— Значит, не всегда было так?

— Нет, капитан.

— Вы любили?

— Да, капитан.

— Серьезно?

— Да.

— И долго?

— Да.

— А что случилось с вашим возлюбленным?

— Он умер!

— Но вы не утешились?

— Нет.

— О, вы еще утешитесь.

— Боюсь, что нет.

— Странно. Так вы не думаете выходить замуж?

— Никогда.

— И никогда никого не полюбите?

— Никогда.

— И даже не заведете себе друга?

— Даже друга — в том значении, какое придают этому слову прекрасные дамы.

— Полноте! Если вы поедете в Париж и король Людовик Пятнадцатый, этот галантный кавалер…

— Я не люблю королей, капитан, и особенно не терплю королей галантных.

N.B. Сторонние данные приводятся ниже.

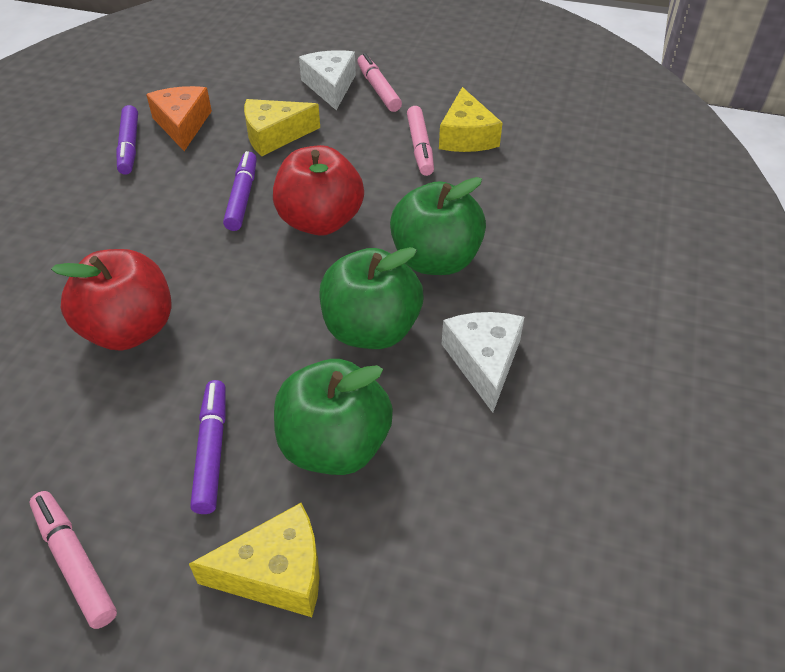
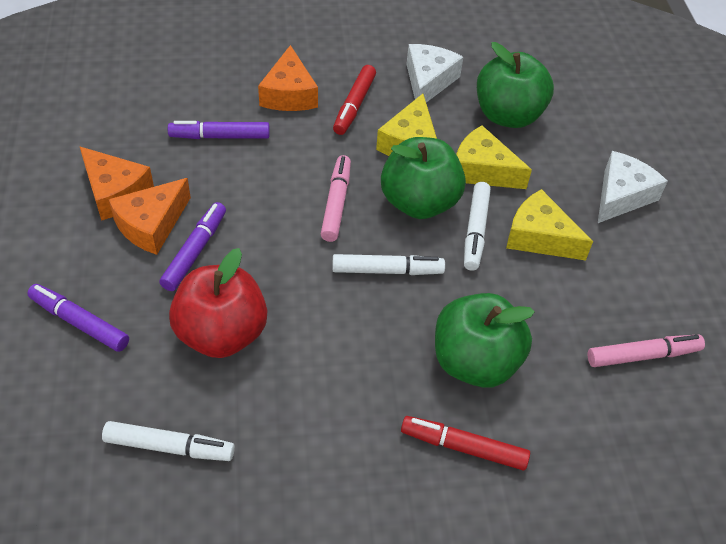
orange cheese: 1 -> 3
pink marker: 3 -> 2
red apple: 2 -> 1
red marker: 0 -> 2
white marker: 0 -> 3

— Ага, понимаю, вы предпочитаете пажей. Например, такого красивого кавалера, как Тренк!

— Я никогда не обращала внимания на его наружность.

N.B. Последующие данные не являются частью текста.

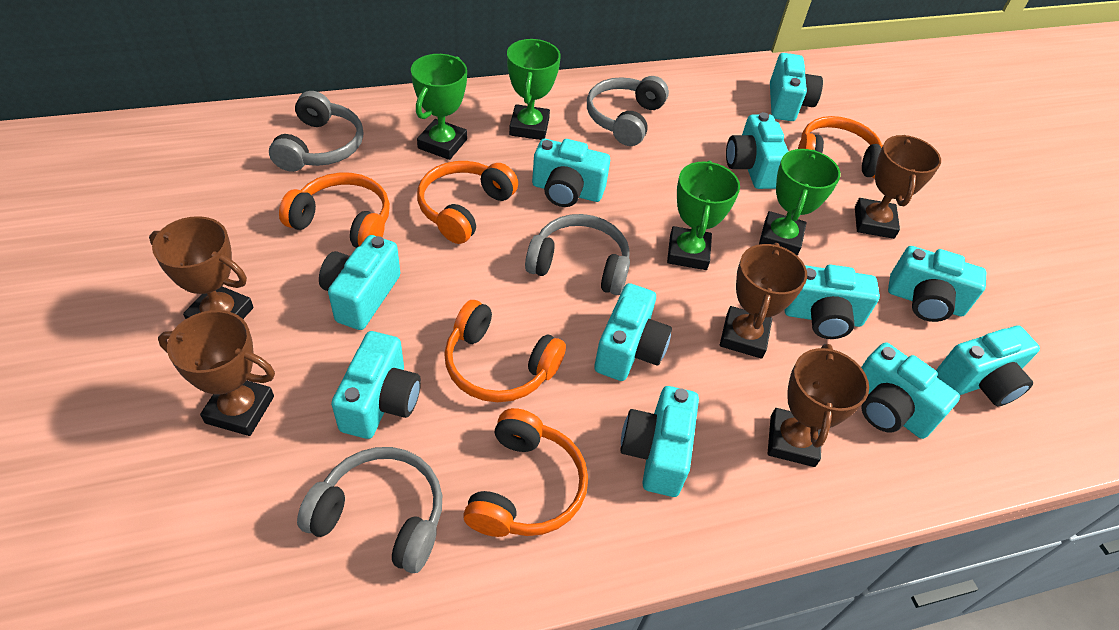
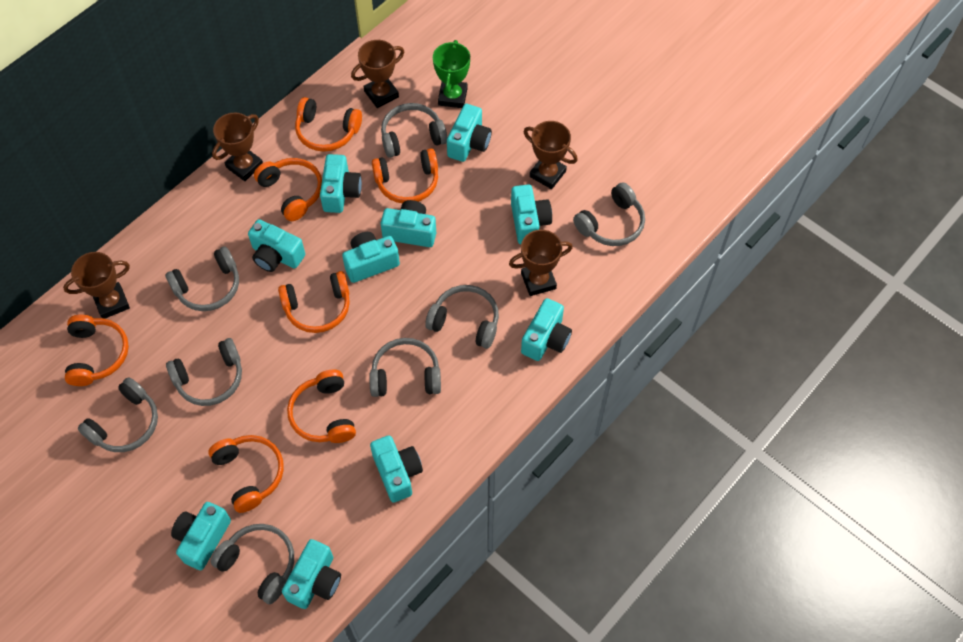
green trophy: 4 -> 1
grey headphones: 4 -> 8
orange headphones: 5 -> 7
turquoise camera: 11 -> 10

— И тем не менее сохранили с ним какие-то отношения!

— Будь это так, наши отношения носили бы характер чистой и незапятнанной дружбы.

— Значит, вы признаетесь, что эти отношения существуют?

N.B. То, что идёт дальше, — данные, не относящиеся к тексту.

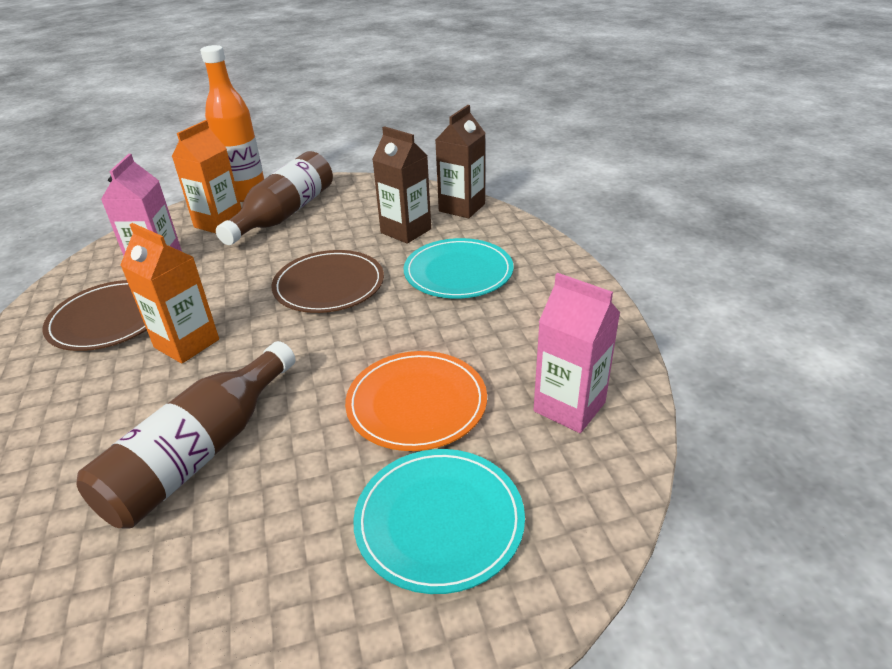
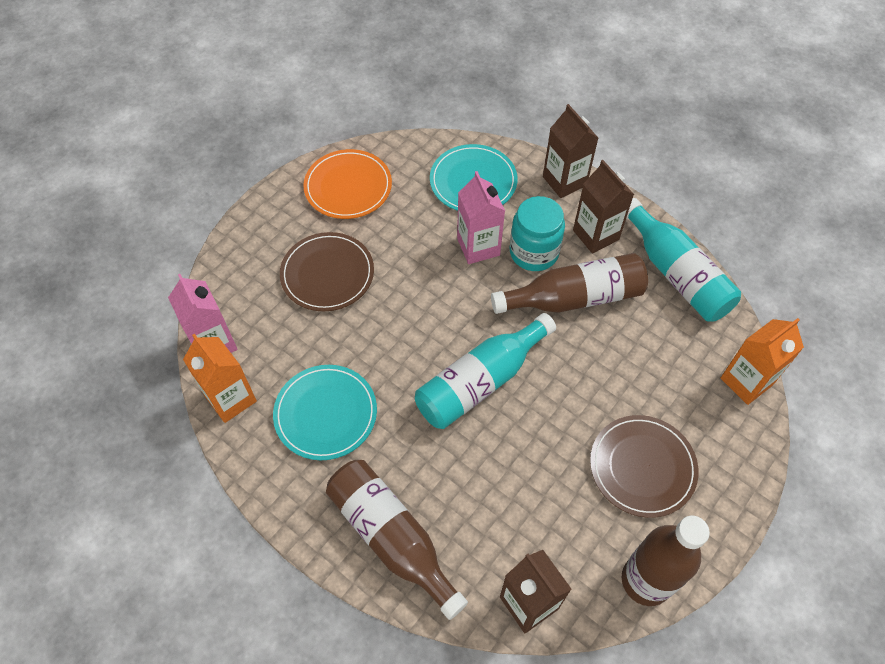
brown bottle: 2 -> 3
brown carton: 2 -> 3
orange bottle: 1 -> 0
turquoise bottle: 0 -> 2
turquoise jar: 0 -> 1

— Этого я не сказала, — ответила Консуэло, испугавшись, что может выдать принцессу.

— Так вы отрицаете это?

— Если бы эти отношения существовали, у меня бы не было причин отрицать их. Но почему капитан Крейц расспрашивает меня так упорно? Неужели это может его интересовать?

— Очевидно, это интересует короля, — ответил Фридрих, снимая шляпу и резким движением нахлобучивая ее на белую мраморную голову Полигимнии,[95] чей античный бюст украшал одну из консолей.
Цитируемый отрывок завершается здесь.